The Complexcity project explores major cities around the world focussing on how their urban sprawls have evolved over time. Using the patterns formed by roads in each city, Korean born designer Lee Jang Sub creates complex graphic configurations, combining the idea of natural and man made systems. In the process he finds a concealed aesthetic within the convoluted pattern of urban networks. He started with his hometown Seoul, and has already completed Paris, Rome, and Moscow.

Lee Jang describes his process: 

We can clearly see the mixed and disordered image of Seoul from a map of Seoul. Seoul is a city which has rapidly expanded to evolve into a modern city.

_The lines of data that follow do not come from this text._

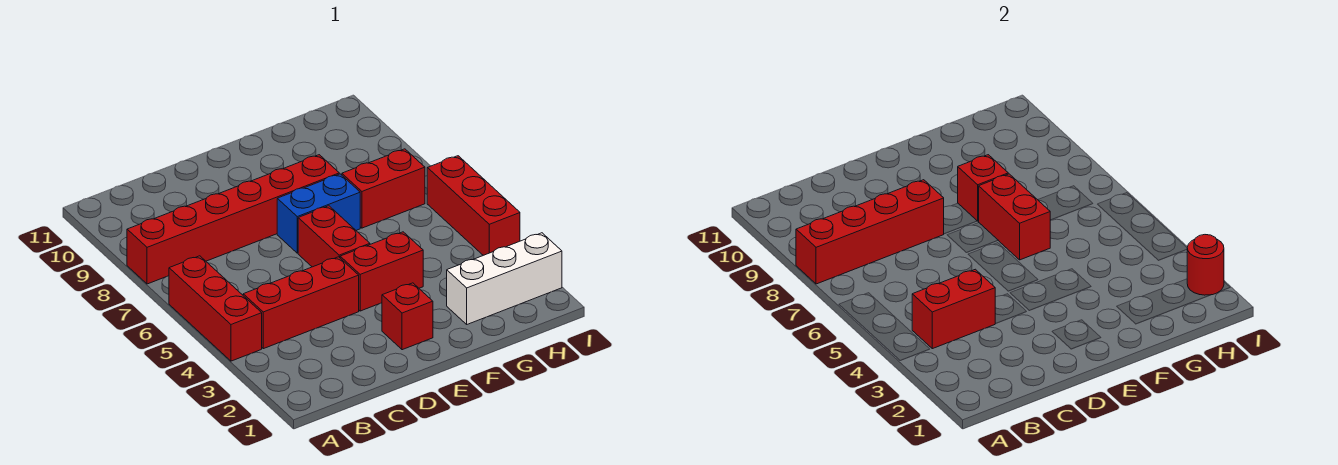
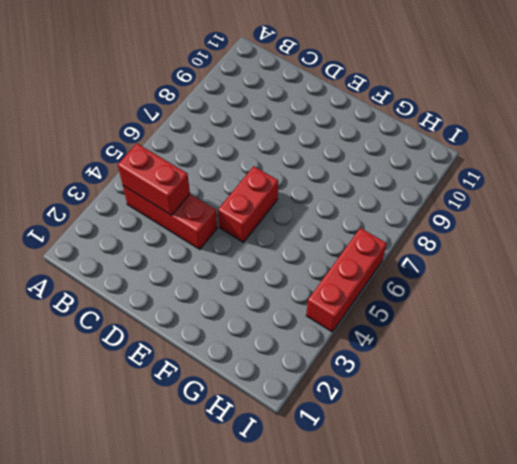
none -> red brick A4:A6 level 1
none -> red brick A8:F8 level 1
none -> red brick E2 level 1

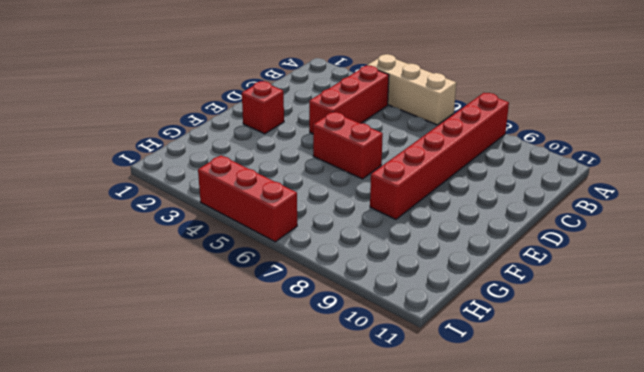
tan brick A4:A6 level 1 -> red brick A4:A6 level 1
none -> red brick E4:F4 level 1
none -> blue brick E7:F7 level 1
none -> white brick G2:I2 level 1

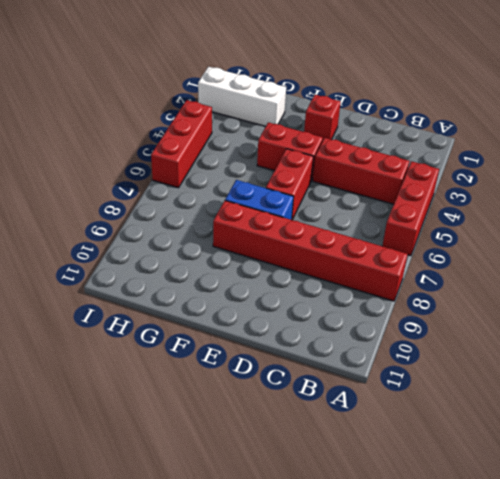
none -> red brick G7:H7 level 1
none -> red brick A8:D8 level 2
none -> red brick B4:C4 level 2

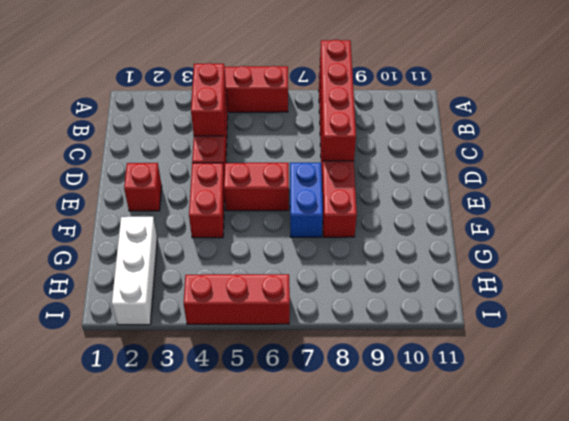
none -> red brick G7:H7 level 1
none -> red brick F6:F7 level 2
none -> red brick F8 level 2

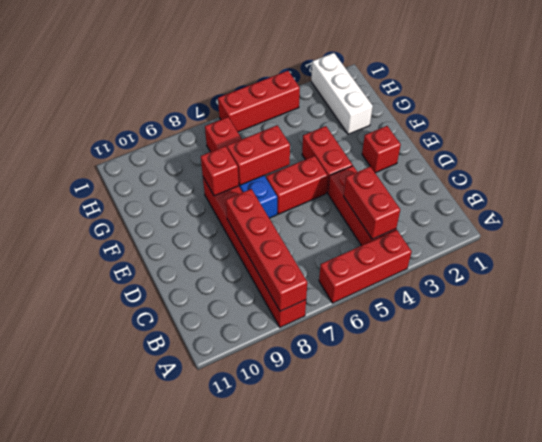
none -> red round brick I2 level 2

Therefore, the map of this city is composed of naturally created patterns in which there is no rule or regularity. I have tried to find a new possibility from these disordered patterns.

My installation work consists of a tree and space surrounding it. The tree composed of patterns of a disordered city is actually maintaining a state of harmony, although invisible. Also it resembles lives of nature and symbolizes the invisible order of the city. The patterns surrounding the tree are connected to one another and they become more and more complicated. However as a whole, we can find it as a process of forming a new order.

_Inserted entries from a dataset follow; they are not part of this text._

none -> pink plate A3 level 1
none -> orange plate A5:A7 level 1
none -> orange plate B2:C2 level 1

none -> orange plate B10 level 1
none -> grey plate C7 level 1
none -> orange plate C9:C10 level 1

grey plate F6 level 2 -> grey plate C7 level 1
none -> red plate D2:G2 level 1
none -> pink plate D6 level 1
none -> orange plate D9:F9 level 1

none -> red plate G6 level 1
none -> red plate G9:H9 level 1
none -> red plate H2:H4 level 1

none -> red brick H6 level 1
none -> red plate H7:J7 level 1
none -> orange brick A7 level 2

Through this work, I would like to suggest they don't see the complexity of a city only as an object that should be neatly arranged. Instead I propose a new approach of finding order in the ComplexCity, Seoul.

Each one of branches in a big tree seems to be disorderly spreaded with no rules, but when you see the whole tree, you can find it is in perfect harmony. Nature has a balance which we cannot see with our vision. I created this tree with patterns of roads spontaneously developed in a city, Seoul. I could find the patterns in a map of Seoul which represents the complexity of the city.

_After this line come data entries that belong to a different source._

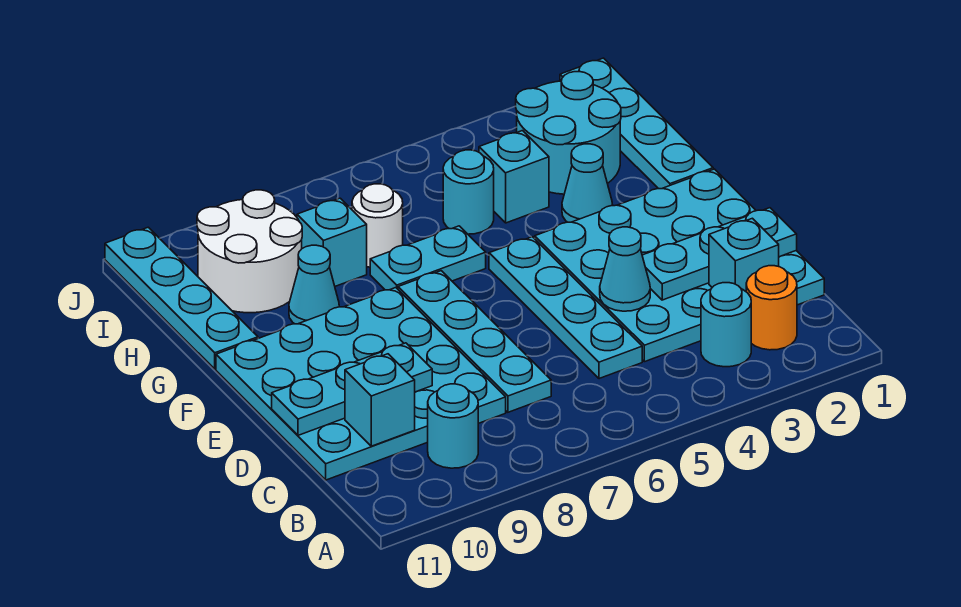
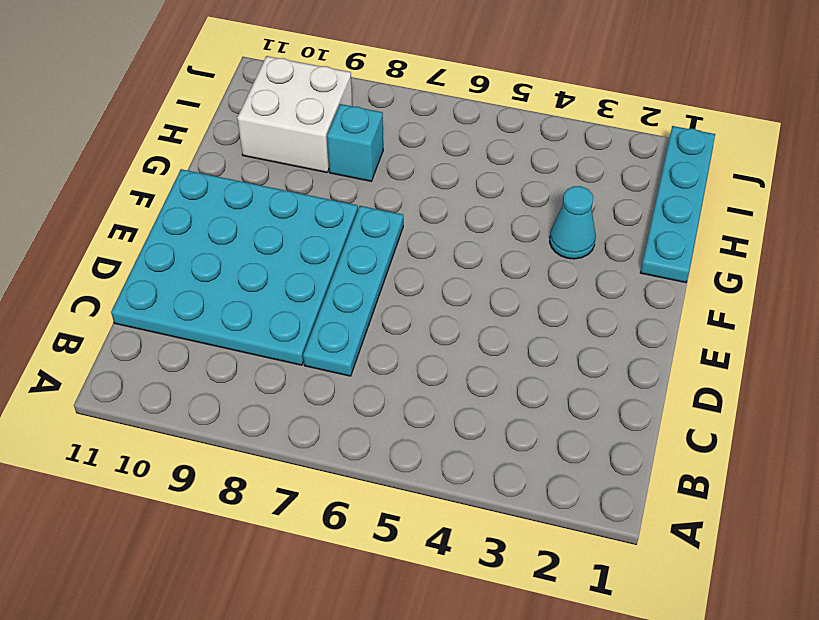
white brick H9:I10 level 1 -> white round brick H9:I10 level 1
none -> orange round brick B2 level 1
none -> cyan round brick B3 level 1
none -> cyan round brick B9 level 1

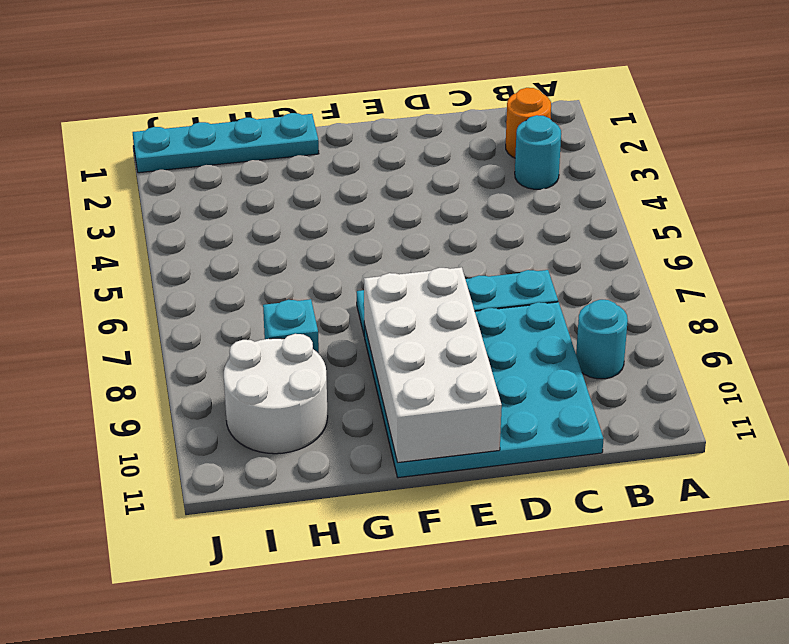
white brick E8:F11 level 2 -> none
none -> cyan plate C1:F4 level 1
none -> cyan plate C5:F5 level 1
none -> cyan cone G3 level 1

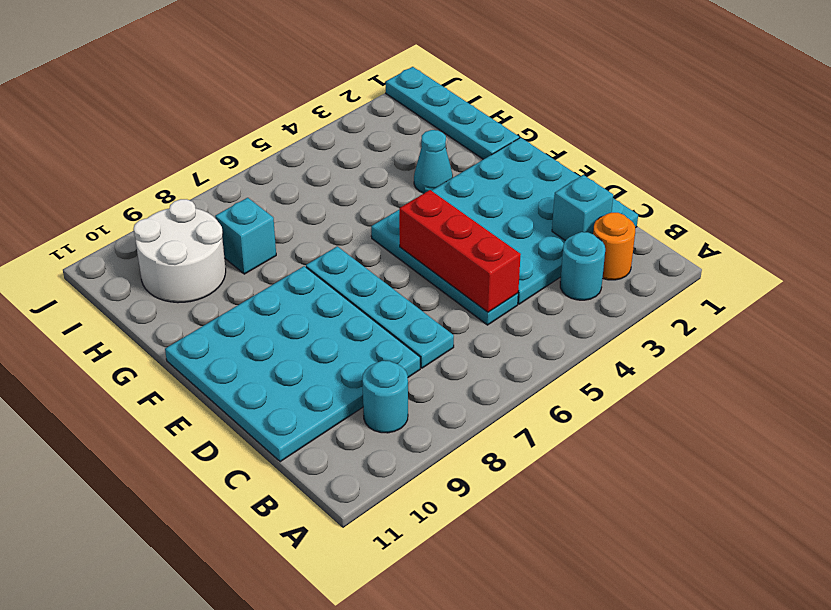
red brick C5:E5 level 2 -> none
none -> cyan plate G6:G7 level 1
none -> cyan cone G9 level 1
none -> cyan plate G11:J11 level 1

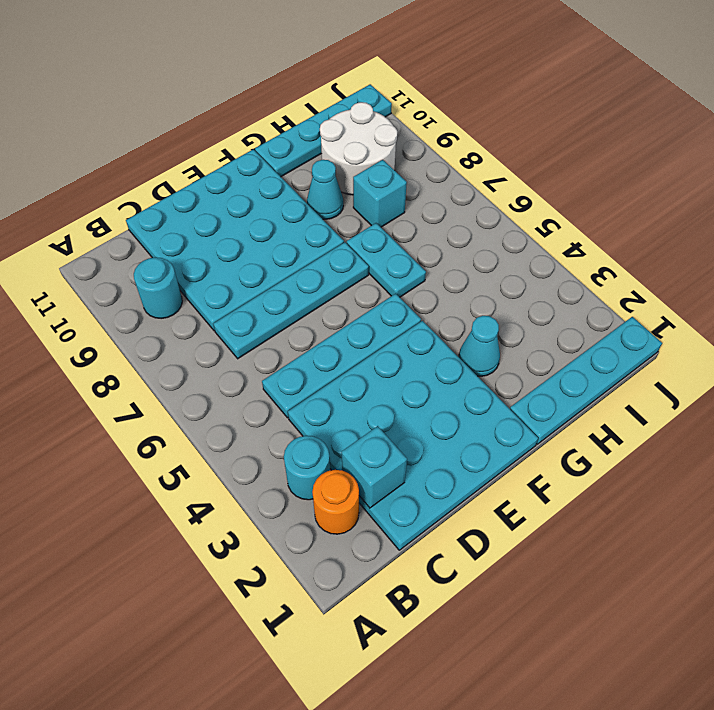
none -> cyan round brick H2:I3 level 1
none -> cyan brick H4 level 1
none -> cyan round brick H5 level 1

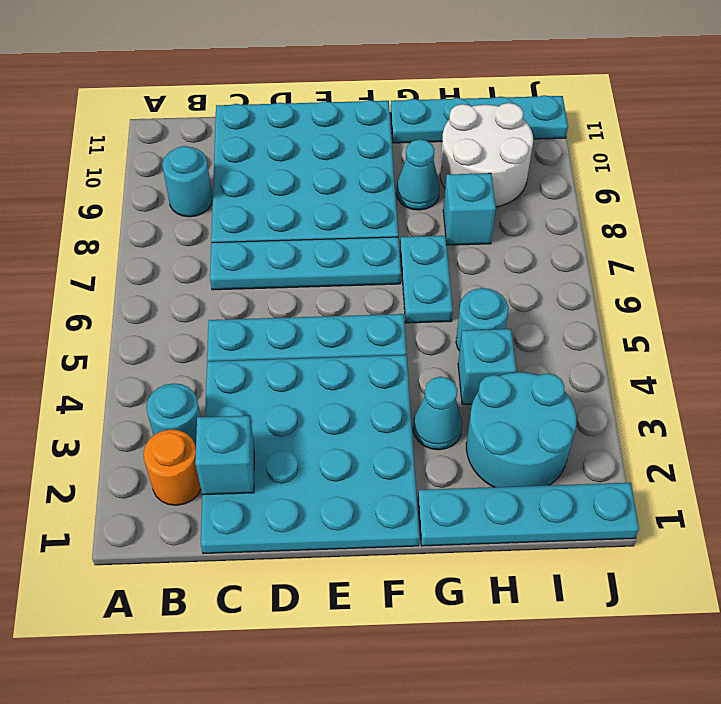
none -> white round brick H7 level 1
none -> cyan brick C10 level 2
none -> cyan plate D1:D3 level 2

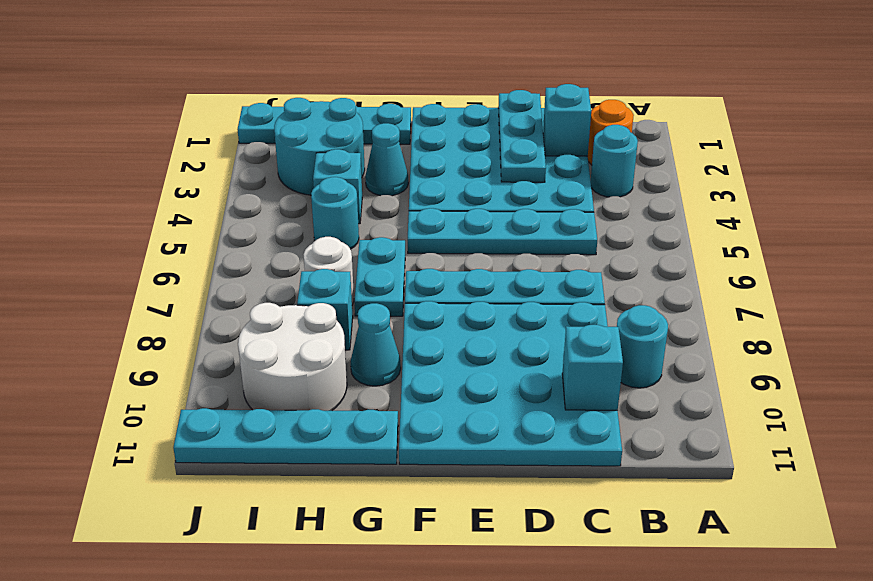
none -> cyan cone D4 level 2
none -> cyan plate D9:D11 level 2

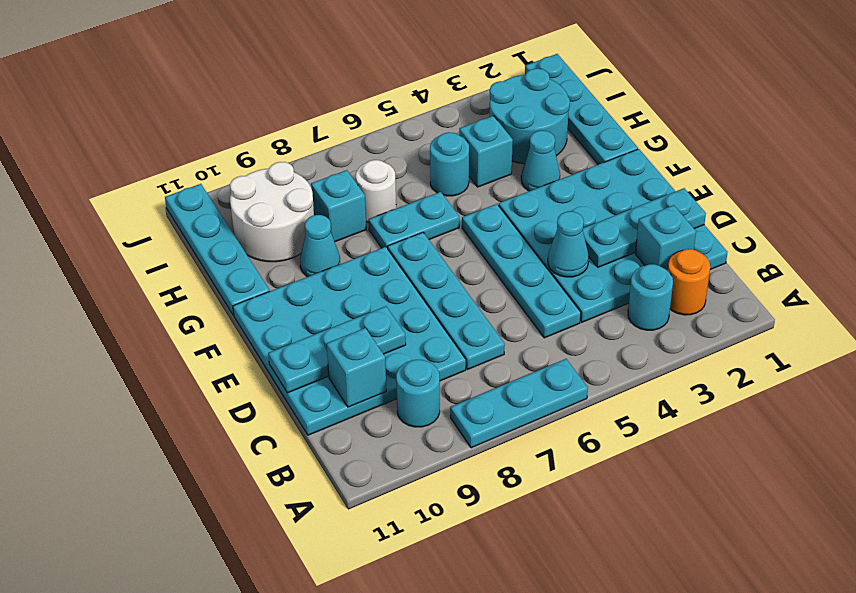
cyan plate A6:A8 level 1 -> none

{Graphic Development Diagrams. Image via: Lee Jang Sub}

{Final Seoul Diagrams. Image via: Lee Jang Sub} 

{MoscowDiagram. Image via:Lee Jang Sub} 

{Paris Diagram. Image via: Lee Jang Sub}

Jang Sub speaks of an "invisible order" of a city, which I think exists, but in an actual less choatic order then he suggests.  If you look at fractal geometry, it could be said that nothing is created without pristine mathmatical order.  We are for the most part incapable of seeing it because of the two opposite spectrums of scale in which they occur.  Cities grow like a living creature, like an amoeba, fungus, or coral reef, regenerating itself in a manner that best suits the needs of the organism.  Its growth evolves through the makeup of its different "cells", or components, the geography and environment from which it orginated, and the effects of outside factors (i.e. war, weather).

Like any other organism, the health of the city depends on its ability to maintain homeostasis and to fight off infections, a result from poor planning and design.  Dare I theorize that is the cancer of a city?